Question

Aqueous hydrochloric acid will react with solid sodium hydroxide to produce aqueous sodium chloride and liquid water . Suppose 24. g of hydrochloric acid is mixed with 34.8 g of sodium hydroxide. Calculate the maximum mass of water that could be produced by the chemical reaction.
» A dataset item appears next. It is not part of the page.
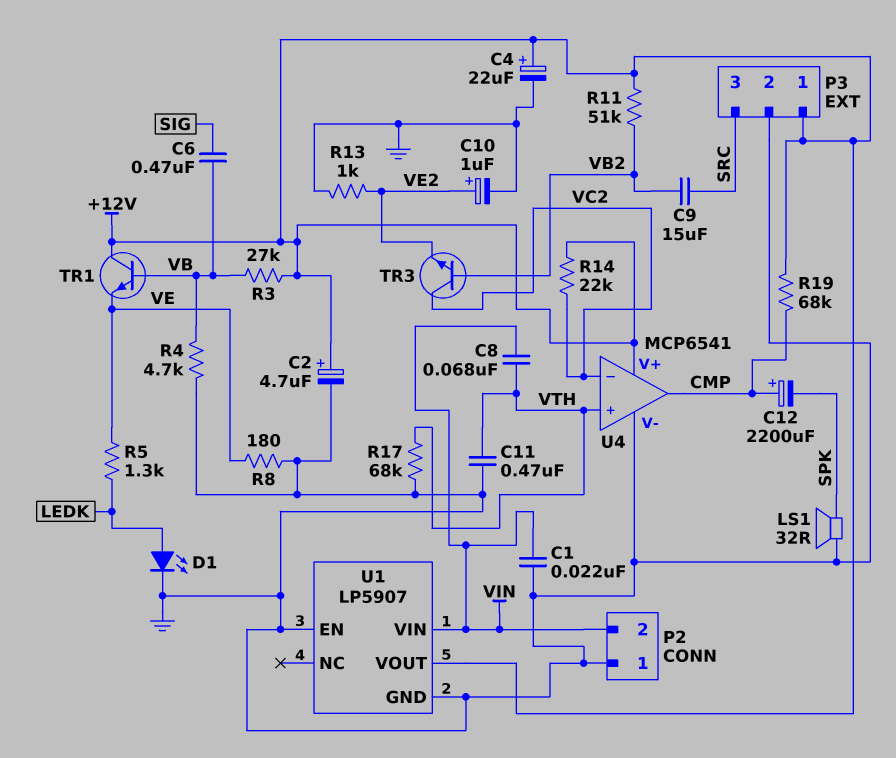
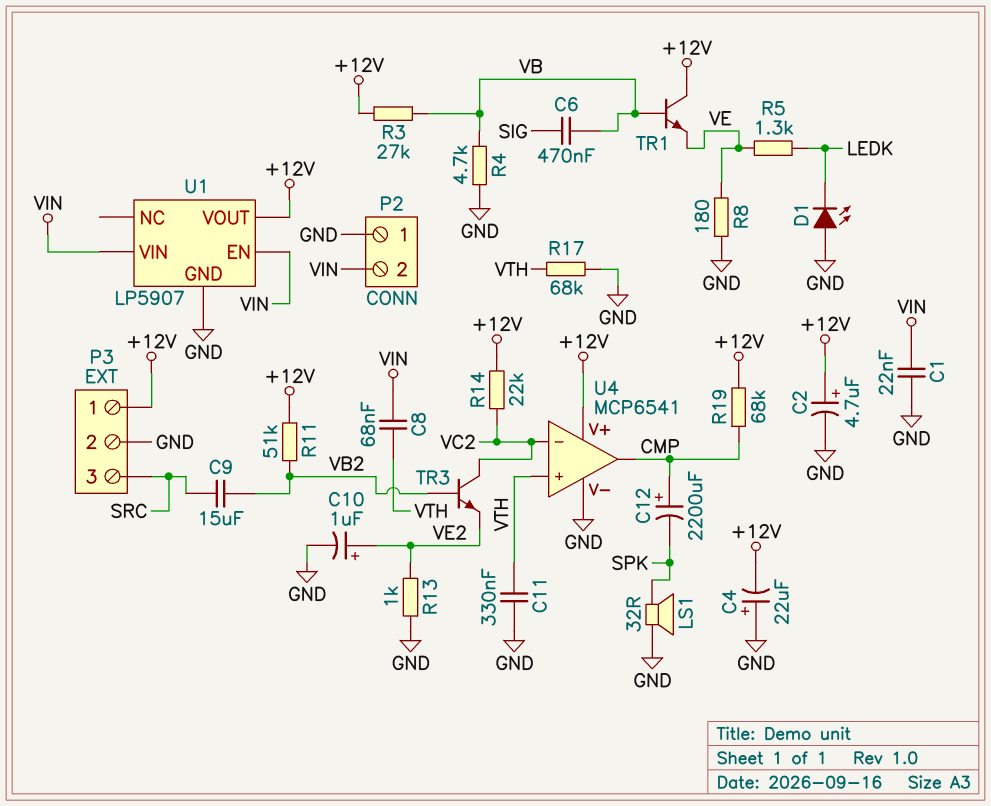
C4: 22uF (plus +12V, minus GND) -> 22uF (plus GND, minus +12V)
C11: 470nF (GND, VTH) -> 330nF (GND, VTH)
D1: LED (A LEDK, K GND) -> LED (A GND, K LEDK)
U1 pin EN: GND -> VIN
Be sure your answer has the correct number of significant digits.

Answer 1

Molar mass of HCl,

MM = 1*MM(H) + 1*MM(Cl)

= 1*1.008 + 1*35.45

= 36.458 g/mol

mass(HCl)= 24.0 g

use:

number of mol of HCl,

n = mass of HCl/molar mass of HCl

=(24 g)/(36.46 g/mol)

= 0.6583 mol

Molar mass of NaOH,

MM = 1*MM(Na) + 1*MM(O) + 1*MM(H)

= 1*22.99 + 1*16.0 + 1*1.008

= 39.998 g/mol

mass(NaOH)= 34.8 g

use:

number of mol of NaOH,

n = mass of NaOH/molar mass of NaOH

=(34.8 g)/(40 g/mol)

= 0.87 mol

Balanced chemical equation is:

HCl + NaOH ---> H2O + NaCl

1 mol of HCl reacts with 1 mol of NaOH

for 0.6583 mol of HCl, 0.6583 mol of NaOH is required

But we have 0.87 mol of NaOH

so, HCl is limiting reagent

we will use HCl in further calculation

Molar mass of H2O,

MM = 2*MM(H) + 1*MM(O)

= 2*1.008 + 1*16.0

= 18.016 g/mol

According to balanced equation

mol of H2O formed = (1/1)* moles of HCl

= (1/1)*0.6583

= 0.6583 mol

use:

mass of H2O = number of mol * molar mass

= 0.6583*18.02

= 11.86 g

Answer: 11.9 g